PyTorch provides the users with an extensive set of modules and functions for machine learning.
The basis of the modules is the `torch.nn.Module` base class, which provides a basic blueprint for a functioning of a neural network layer.
The basic idea is that each component of the model should be a subclass of `Module` (including the model itself).
With the inheritance from `Module` come attributes and method which allow PyTorch to seamlessly handle the model and its parameters.

For instance, the method `parameters()` returns an iterator over the parameters of the model, which can be used to update the parameters during the training.
It is one of the basic methods defined by `Module`.
To fetch the parameters of the model, PyTorch can recursively call the `parameters()` for each submodule.

In [1]:
import torch
from torch import nn

The most basic block is the linear layer, which defines an affine transformation of the input.

`Linear` is characterized by:
- `in_features` - the number of input features
- `out_features` - the number of output features
- `bias` - an optional boolean flag indicating whether to include a bias term

$$\text{output} = W\cdot\text{input} + b$$

The linear layer is created as an **instance of the `torch.nn.Linear` class**.
Thus, we first instantiate it, then we can use it as a function to transform input tensors.

In [20]:
lin = torch.nn.Linear(
    in_features=10,
    out_features=1,
    bias=True
)

lin

Linear(in_features=10, out_features=1, bias=True)

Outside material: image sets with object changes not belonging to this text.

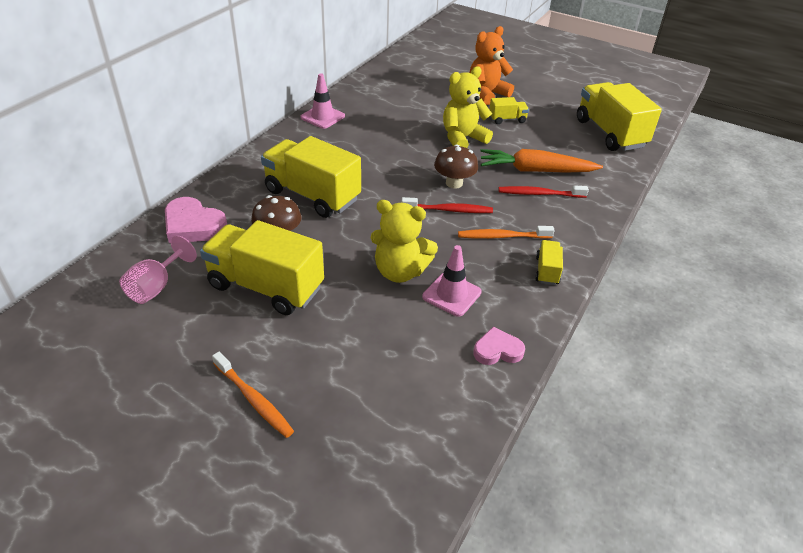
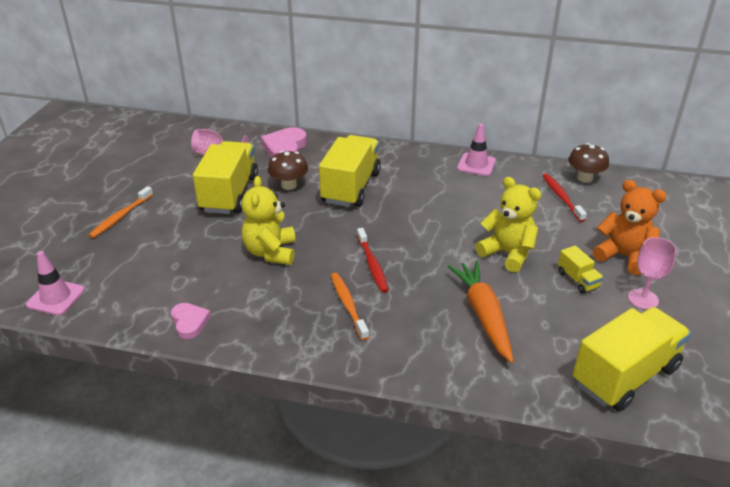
camera: 75 degrees right, 5 degrees down
(451, 294) = (251, 285): pink traffic cone -> pink traffic cone (56, 297)
(454, 183) = (419, 261): brown mushroom -> brown mushroom (584, 178)
(536, 102) = (643, 299): none -> pink goblet
(539, 194) = (438, 323): red toothbrush -> red toothbrush (561, 197)
(547, 271) = (308, 342): yellow truck -> none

We can see its parameters by calling the `weight` and `bias` attributes, or by calling the `parameters()` method (or even better, the `named_parameters()`)

In [21]:
print(lin.weight, "\n", lin.bias)

print("------------------")
for name, param in lin.named_parameters():
    print(name, ":", param.size())
    print(param)
    print("\n")

Parameter containing:
tensor([[ 0.0626,  0.1555, -0.2141, -0.2305,  0.1476,  0.2546, -0.1666, -0.1842,
         -0.0156, -0.2710]], requires_grad=True) 
 Parameter containing:
tensor([0.1635], requires_grad=True)
------------------
weight : torch.Size([1, 10])
Parameter containing:
tensor([[ 0.0626,  0.1555, -0.2141, -0.2305,  0.1476,  0.2546, -0.1666, -0.1842,
         -0.0156, -0.2710]], requires_grad=True)


bias : torch.Size([1])
Parameter containing:
tensor([0.1635], requires_grad=True)




**Take note of the `requires_grad` attribute of the parameters.
We'll discuss it later.**

In [22]:
x = torch.linspace(0.1,1,10)
print(x)
print("------------------")
y = lin(x)
y

tensor([0.1000, 0.2000, 0.3000, 0.4000, 0.5000, 0.6000, 0.7000, 0.8000, 0.9000,
        1.0000])
------------------


tensor([-0.2780], grad_fn=<AddBackward0>)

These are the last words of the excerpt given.